GM extends downtime at crossover plants
DETROIT — General Motors said it was extending downtime at several crossover assembly plants in North America as the global shortage of microchips drags on, but production at plants that make its lucrative pickup trucks and SUVs full size will continue.
“These most recent scheduling adjustments are driven by ongoing parts shortages caused by semiconductor supply constraints in international markets under COVID-related restrictions,” the automaker said in a statement Thursday. “While the situation remains complex and very fluid, GM continues to prioritize full-size truck production which remains in high demand.”
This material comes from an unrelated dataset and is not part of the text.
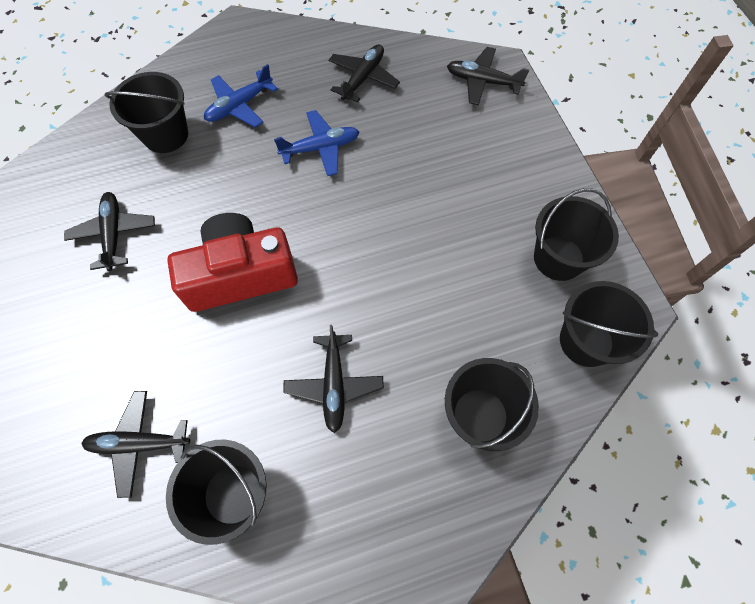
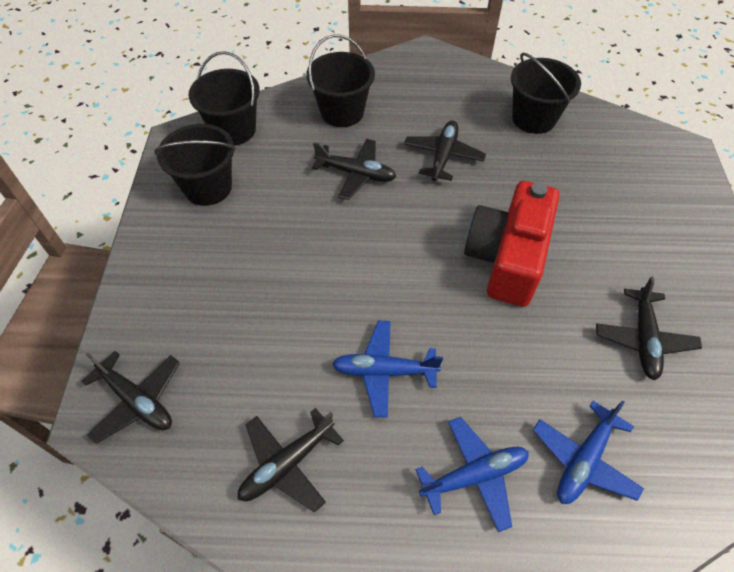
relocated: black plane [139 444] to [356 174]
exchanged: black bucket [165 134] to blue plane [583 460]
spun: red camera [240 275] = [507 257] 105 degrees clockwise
Seven of GM’s plants in North America will open next week: its full-size pickup plants in Flint, Michigan, Fort Wayne, Ind., and Silao, Mexico; its full-size SUV plant in Arlington, Texas; its Chevrolet Corvette plant in Bowling Green, Ky.; its GMC Acadia, Cadillac XT5 and XT6 plant in Spring Hill, Tennessee; and Fairfax Assembly in Kansas, which will only build the Cadillac XT4.
AutoForecast Solutions estimates that automakers will eliminate 9.4 million vehicles from their production schedules worldwide due to chip shortages. So far, they’ve lost 8.2 million vehicles, including 2.6 million in North America.
Last week, GM Chief Financial Officer Paul Jacobson said the automaker stood to lose about 200,000 vehicles in the second half due to chip shortages, doubling an August projection.
But GM is sticking to its full-year financial guidance and expects broader chip distribution in 2022.